Am Beginn des Leseabschnitts »Mischpatim « heißt es: »Und dies sind die Rechtssätze [Mischpatim], die du vor sie legen sollst«. Der Schluß dieses Satzes wirft Fragen auf: Wer ist da mit dem Wort »sie« gemeint? Und was heißt »vor sie legen«?

Verschiedene Erklärungen wurden dafür gegeben: Eine besagt, dass die jüdischen Rabbinatsgerichte gemeint sind. Wer einen Rechtsstreit mit einem jüdischen Mitmenschen hat, soll sich zur Klärung an ein solches Gericht, nicht an eine andere Autorität wenden.

Eine andere Erklärung besagt, dass beim Lehren der Tora auch die Begründungen für die diversen Regelungen den Schülern soweit als möglich nähergebracht werden sollen.

Eine dritte – chassidische – Erklärung legt das Wort »sie« als das jüdische Volk selbst aus. Soll heißen, bis vor die innerste Essenz der Seele soll das Gebot dringen, nicht nur äußerlich erlernt werden.

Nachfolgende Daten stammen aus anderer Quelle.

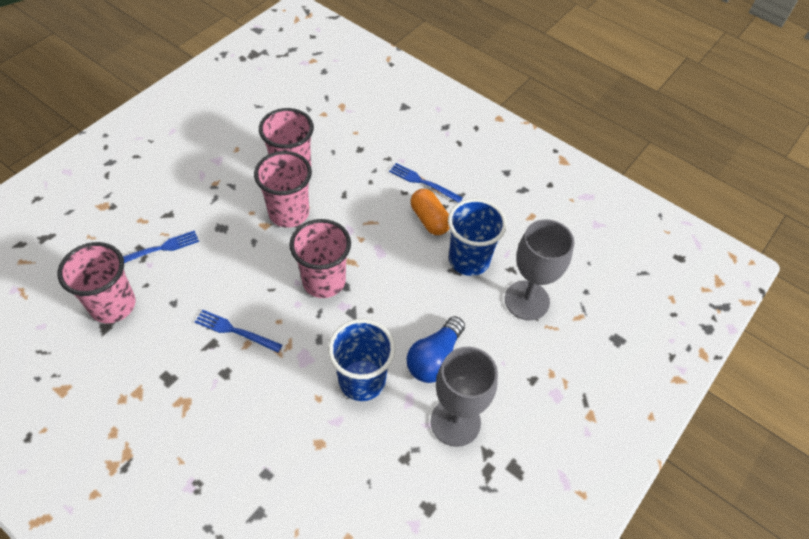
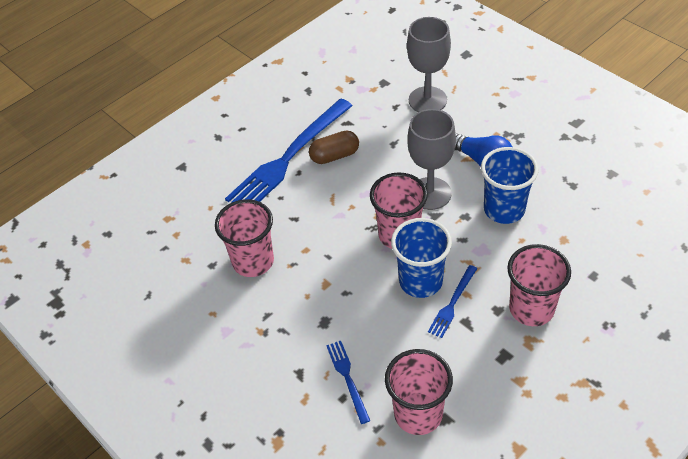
camera: 75 degrees left, 5 degrees down
(289, 213) = (312, 263): pink cup -> pink cup (531, 309)
(423, 182) = (288, 158): blue fork -> blue fork, size x2.19
(429, 219) = (334, 156): orange capsule -> brown capsule
(455, 422) = (540, 152): grey goblet -> grey goblet (430, 193)
(469, 260) = (383, 132): blue cup -> blue cup (420, 281)

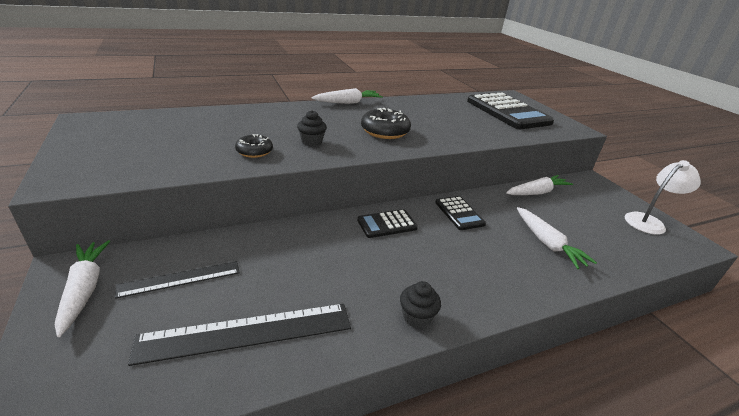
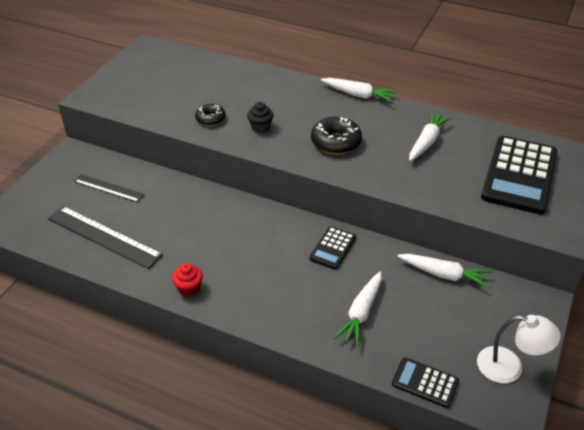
camera: 50 degrees right, 10 degrees up
(84, 289) = (67, 169): white carrot -> white carrot (426, 142)
(387, 224) = (263, 223): black calculator -> black calculator (425, 383)
(416, 317) = (189, 288): black cupcake -> red cupcake

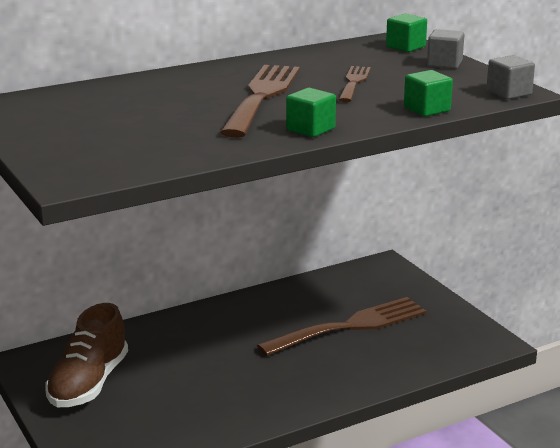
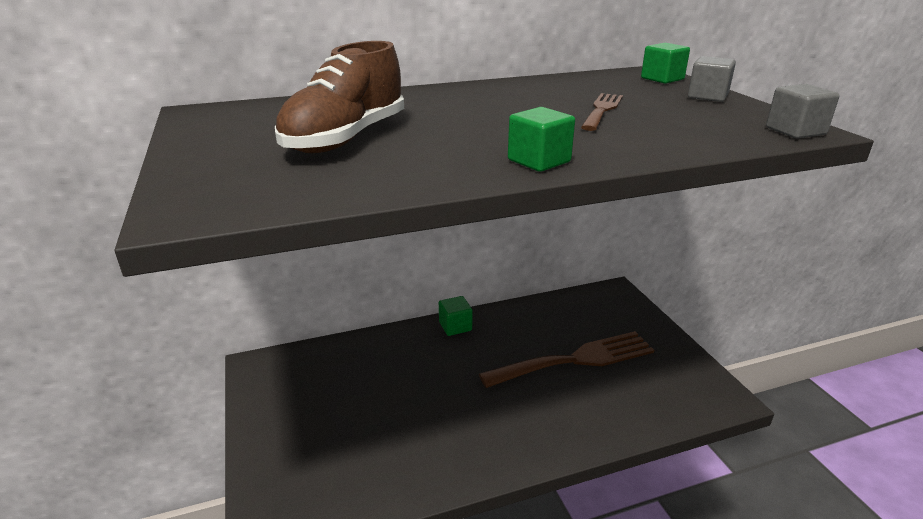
camera: 10 degrees right, 5 degrees up
(89, 383) = (305, 401): brown shoe -> brown shoe (346, 139)
(262, 97) = (492, 119): brown fork -> none
(427, 109) = (692, 145): green cube -> green cube (455, 326)

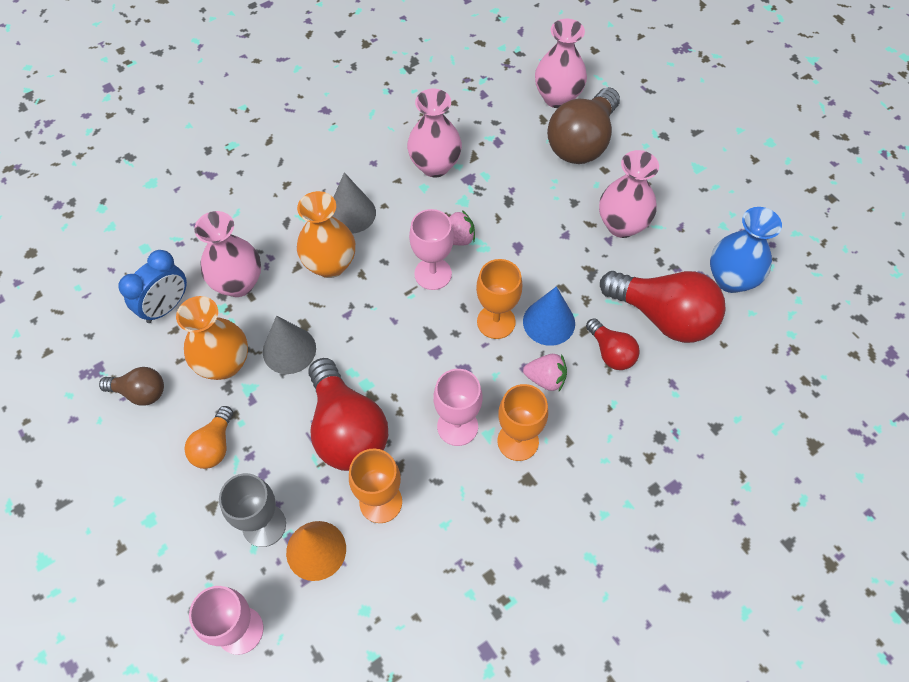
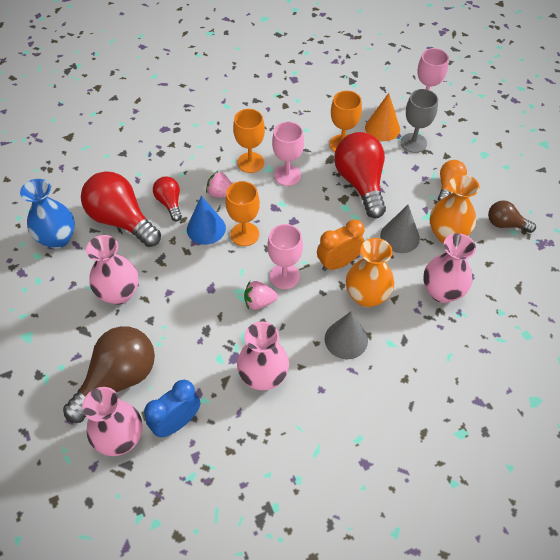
camera: 170 degrees left, 5 degrees down
(166, 307) = (498, 281): blue clock -> blue clock (177, 422)
(368, 301) = (338, 263): none -> orange clock

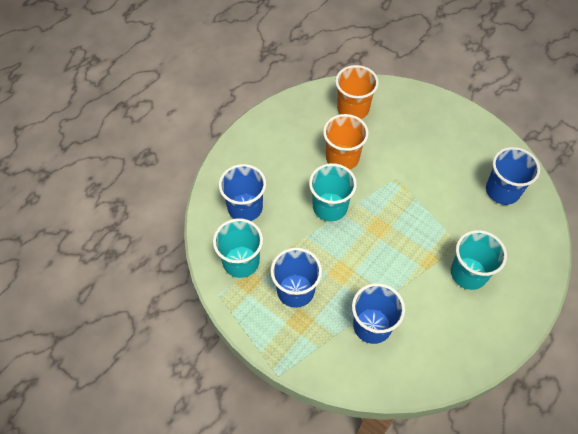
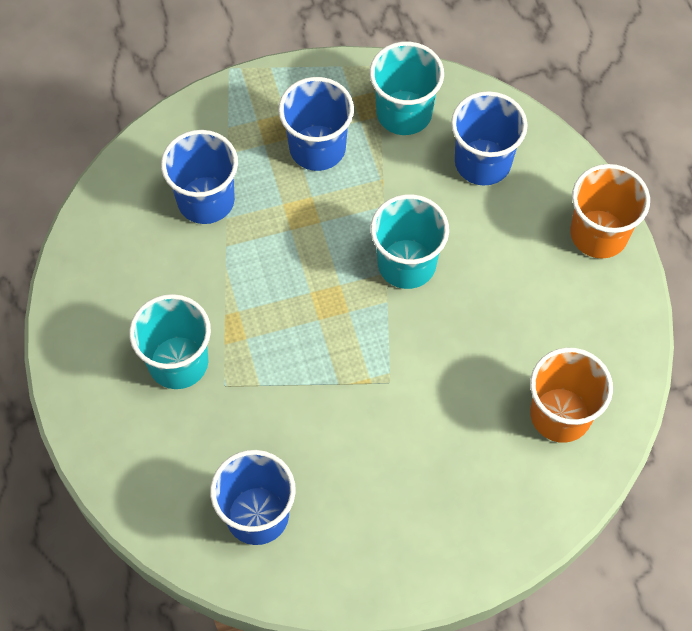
camera: 125 degrees right, 5 degrees up
(342, 158) = (477, 335): orange cup -> orange cup (599, 234)

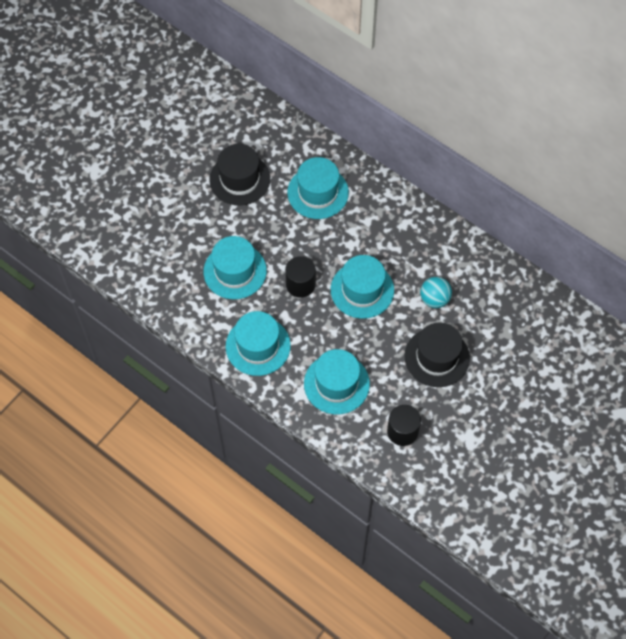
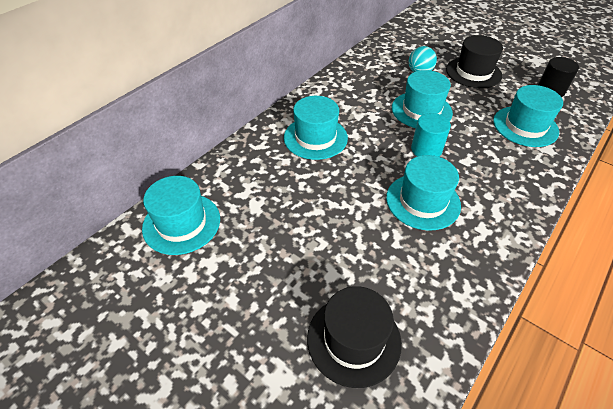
camera: 90 degrees left, 15 degrees down
(239, 179) = (298, 199): black hat -> black hat (353, 339)
(258, 346) = (509, 180): turquoise hat -> turquoise hat (181, 223)
(300, 284) = (426, 149): black cylinder -> turquoise cylinder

Der Lubawitscher Rebbe hat die verschiedenen Erklärungsansätze näher analysiert: Zunächst fällt auf, dass nicht von Geboten im Allgemeinen, sondern von »Mischpatim« die Rede ist. »Mischpatim« sind solche Gesetze, deren Inhalt uns so weit logisch erscheint, dass wir auch durch eigenen Verstand auf derartige Regelungen gekommen wären. Es kann zum Beispiel durchaus menschlicher Einsicht entspringen, das Stehlen, Blutvergießen u.Ä. zu verbieten. Ausgerechnet diese »Mischpatim «, die ohnehin so klar und logisch sind, sollen wir tief in unsere Seele dringen lassen?

Einen Hinweis finden wir im unscheinbaren Wörtchen »und«, das den Satz einleitet. Dieses »und« verknüpft den Text mit dem, was zuvor gelernt wurde, und das war die Gabe der Tora am Berg Sinai. Auch die »Mischpatim«, die logischen Rechtssätze, die der menschliche Verstand ganz gut begreifen kann, sollen wir nicht weniger als alles andere als von G-tt gegeben annehmen. Wir führen ein »Mischpat« nicht deshalb aus, weil es uns einleuchtet, sondern weil G-tt es in der Tora so geboten hat. Das erreichen wir nicht durch bloßes äußerliches Tun, sondern dazu braucht es auch die richtige Einstellung.

Gerade erst diese innere Bindung an die Gesetze als Gebote G-ttes schafft wahres Verständnis. Die Gebote, und unter ihnen auch die so logischen »Mischpatim«, sind zwar mithilfe des Intellekts zu erfüllen (siehe die zweite der angeführten Erklärungen), doch nicht bloß wegen unseres Intellekts. Denn schließlich reicht der Sinn eines Gebots weit über unseren menschlichen Verstand hinaus. Wer die Gebote nur deshalb erfüllt, weil sie logisch erscheinen, begibt sich tatsächlich in größte Gefahr vom Weg der Tora abzuweichen. Die Ausübung einer Mizwa hingegen, die von der Absicht getragen ist, G-ttes Gebot zu erfüllen, schafft eine lebensspendende Verbindung zwischen der Seele und ihrem Schöpfer.